By 2025, the YESS programme aims to help 32,500 young people find employment in the agriculture sector, 33,500 young farmers and rural entrepreneurs increase their profits, and 50,600 young people gain a job in a new enterprise. It also aims to help 100,000 rural youth use financial services and an additional 120,000 receive financial education. As of June 2023, YESS had provided hands-on training to more than 30,000 rural youth, improving their financial literacy and agricultural business management skills, connected more than 750 apprentices to mentors, and awarded grants to 1,000 novice “agripreneurs”. A further 1,400 competitive grants were awarded to young people with good business proposals but limited access to loans and credit, to assist them in starting new agri-businesses.

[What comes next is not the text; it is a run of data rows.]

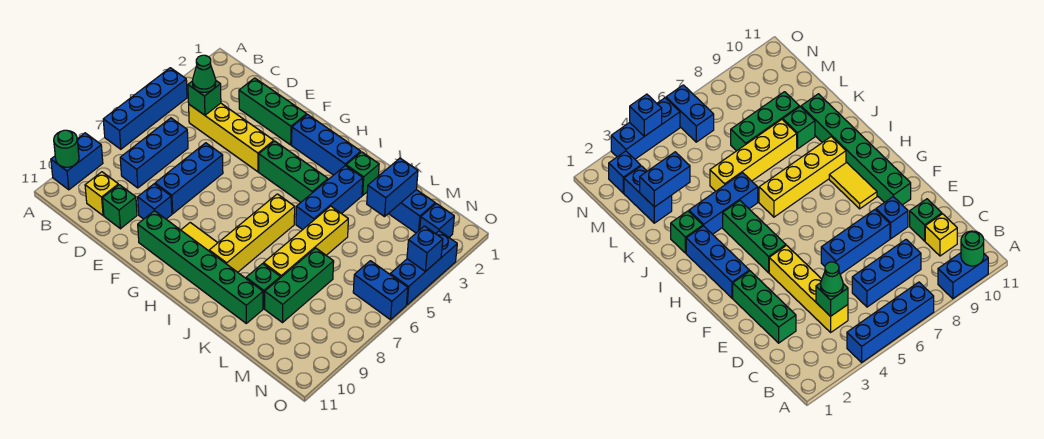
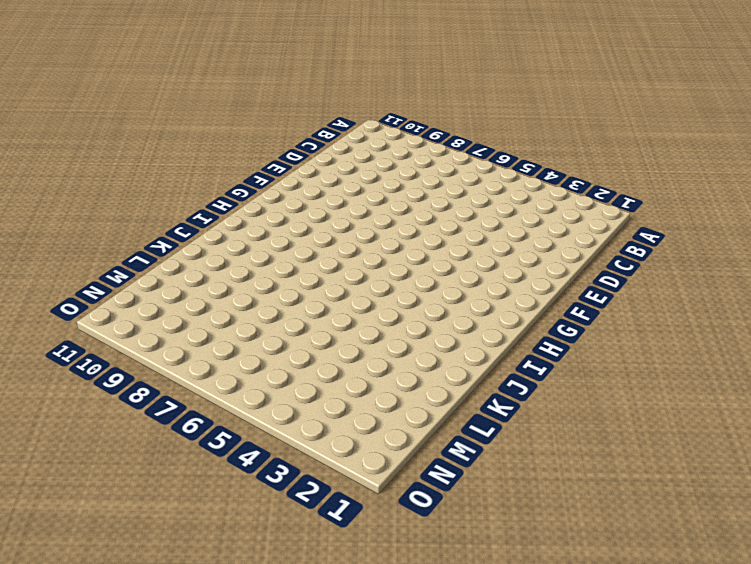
none -> blue brick A4:A7 level 1
none -> blue brick A9:A10 level 1
none -> yellow brick C4:F4 level 1

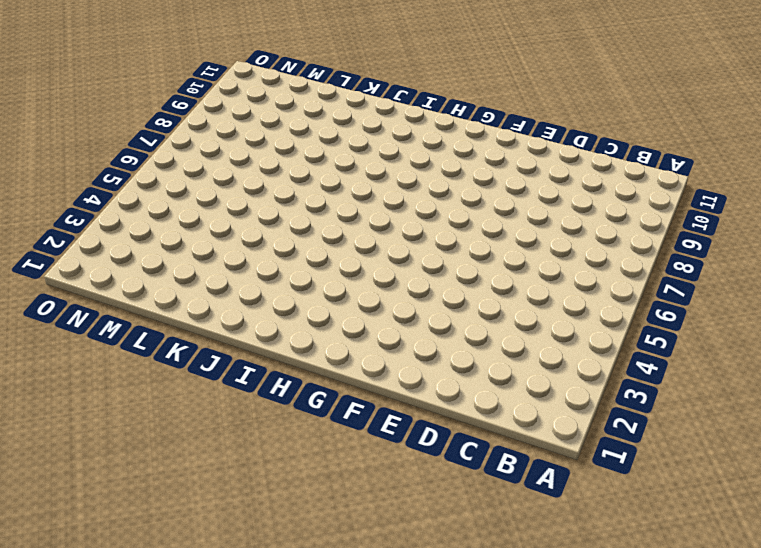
none -> blue brick A4:A7 level 1
none -> blue brick A9:A10 level 1
none -> yellow brick C4:F4 level 1

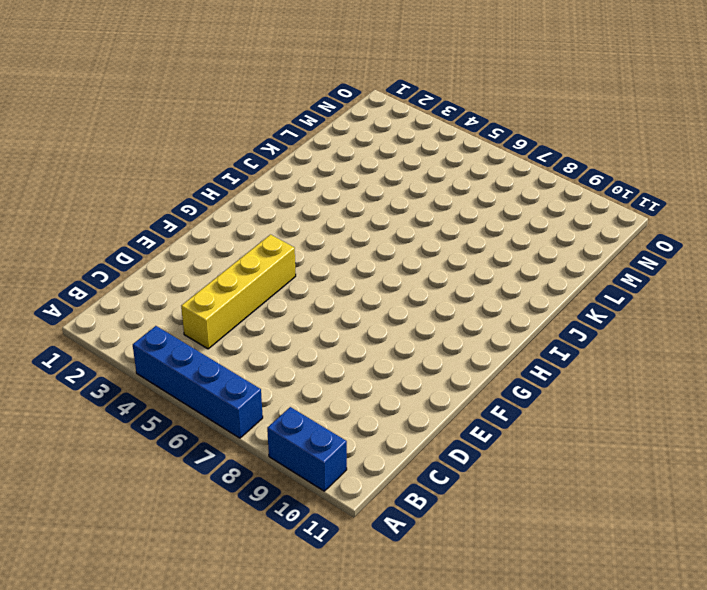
none -> blue brick C6:C8 level 1
none -> yellow brick C10 level 1
none -> green brick D2:F2 level 1

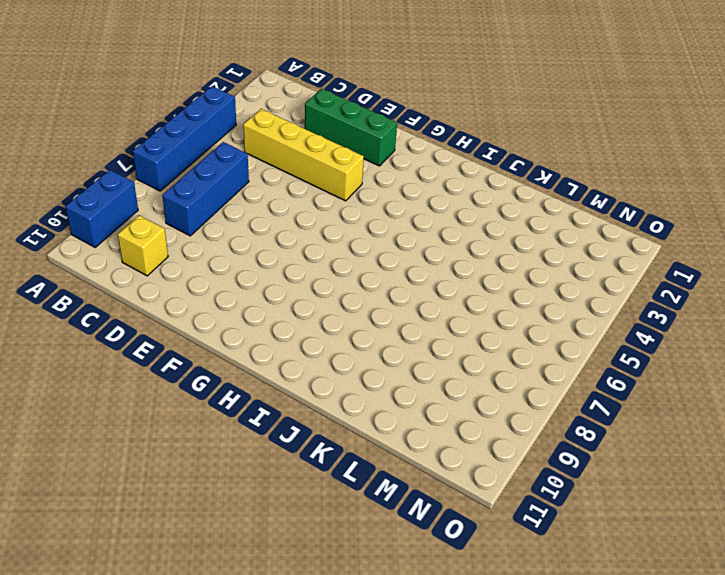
none -> green brick D10 level 1
none -> blue brick E6:E8 level 1
none -> blue brick E9 level 1

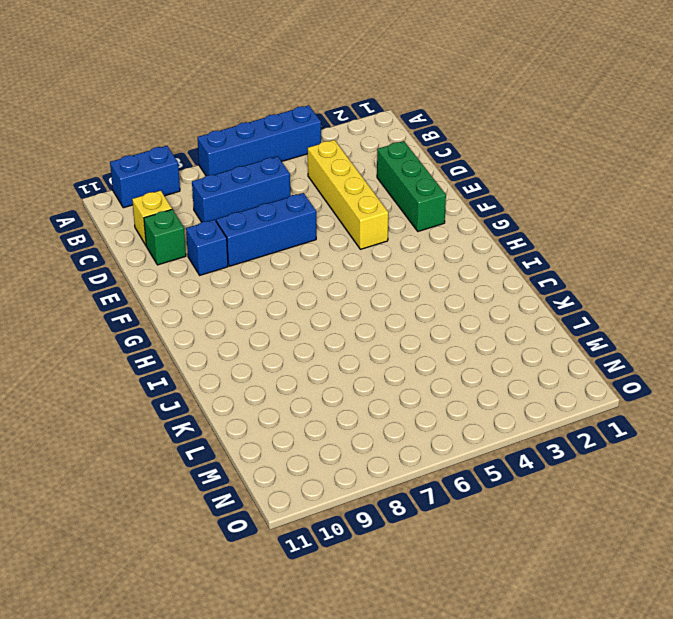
none -> green brick F10:K10 level 1
none -> blue brick G2:I2 level 1
none -> green brick G4:I4 level 1

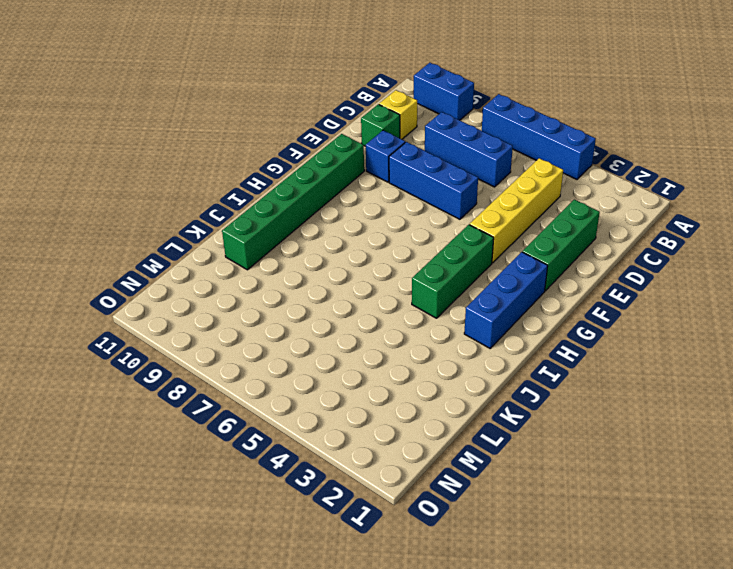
none -> yellow tile G9:H9 level 1
none -> yellow brick I6:I9 level 1
none -> green brick J2 level 1

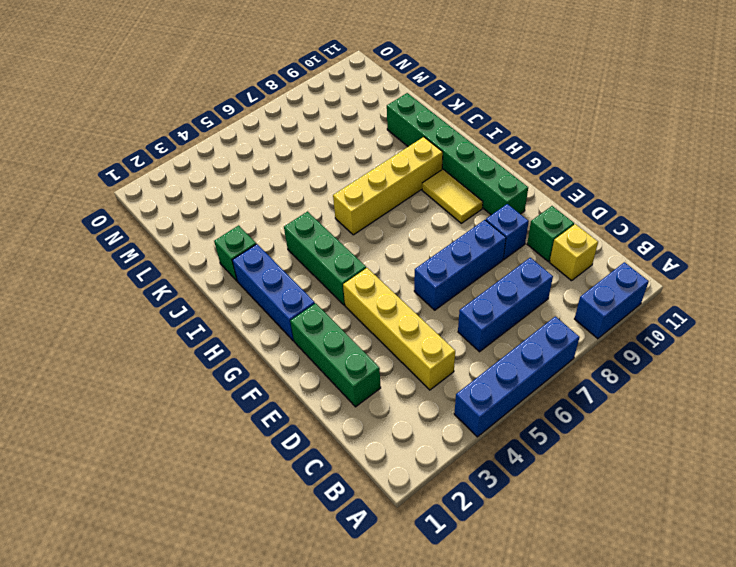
none -> blue brick J3:J5 level 1
none -> yellow brick K5:K8 level 1
none -> green brick K9 level 1

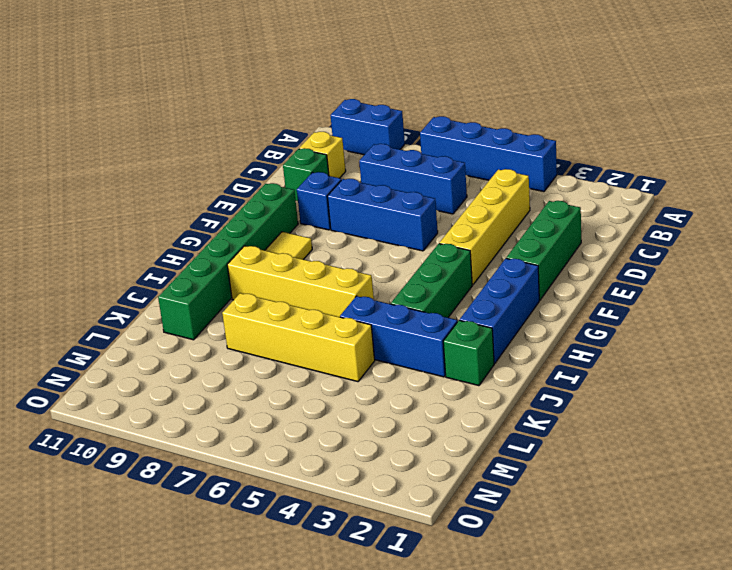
none -> green brick K9 level 1
none -> blue brick L2:M2 level 1
none -> green brick L7:L9 level 1

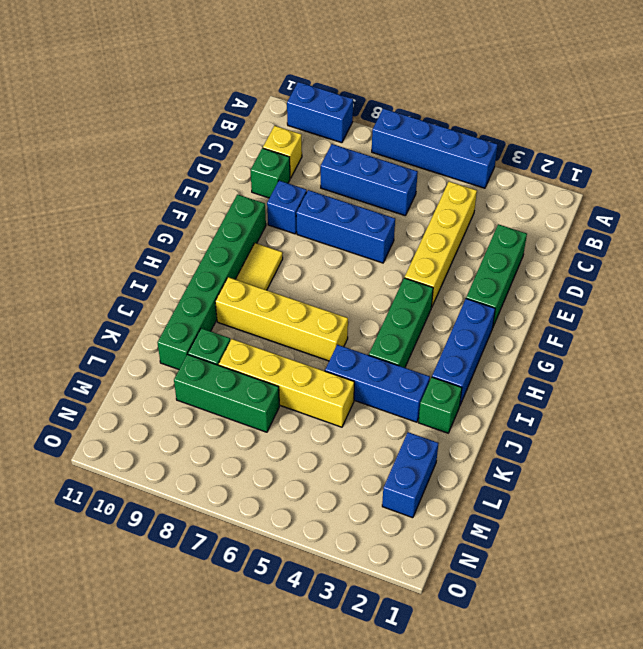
none -> blue brick N2 level 1
none -> blue brick N6:O6 level 1
none -> blue brick O3:O5 level 1

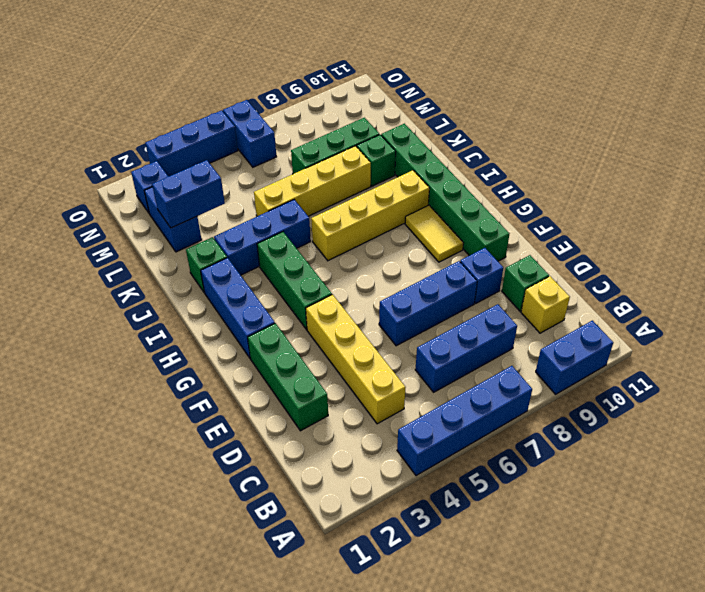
none -> green round brick A10 level 2
none -> green brick C4 level 2
none -> blue brick O4 level 2

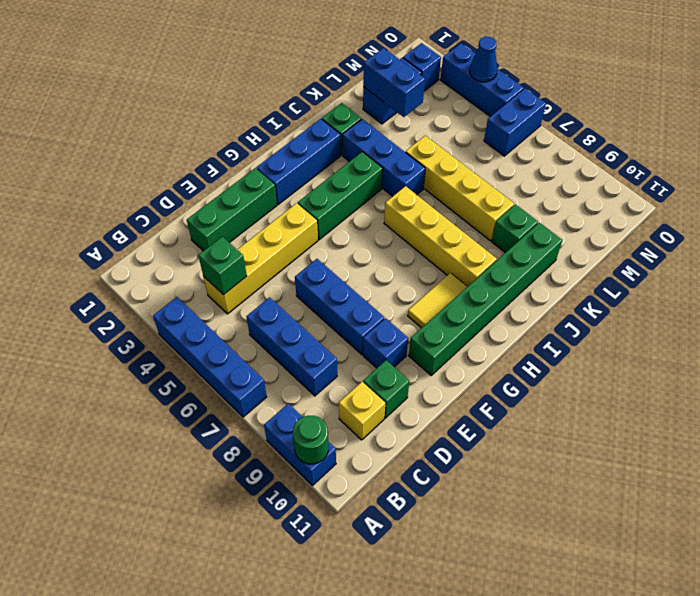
blue cone O4 level 2 -> blue brick O4 level 2
none -> green brick L7:L9 level 1
none -> green cone C4 level 3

A medical device salesman in his previous life, Mr. Wibisana only took up farming during the COVID-19 pandemic. The YESS grant has helped him deploy technology that cuts costs and improve labour-efficiency at his 1.3-hectare farm, where in addition to cantaloupes he grows cavendish bananas and other fruits and vegetables.
“When I got involved in agriculture last year, my first thought was to see how I can use smart farming techniques to grow our agri-businesses,” he said. Internet of Things applications help him with smart irrigation techniques, giving his crops just enough water at just the right time. His farm now produces up to two tonnes of fresh produce each month, and his success has attracted so much interest in smart farming that he plans set up an educational center that will teach his “agripreneurship” techniques to visitors from around the region.
The opportunity to inspire Gen-Z and show how it is possible to make a success out of farming provides ample motivation to keep growing, he says: “This farm is a prototype, a pilot project. If it is successful, we will add greenhouses and seek other investors."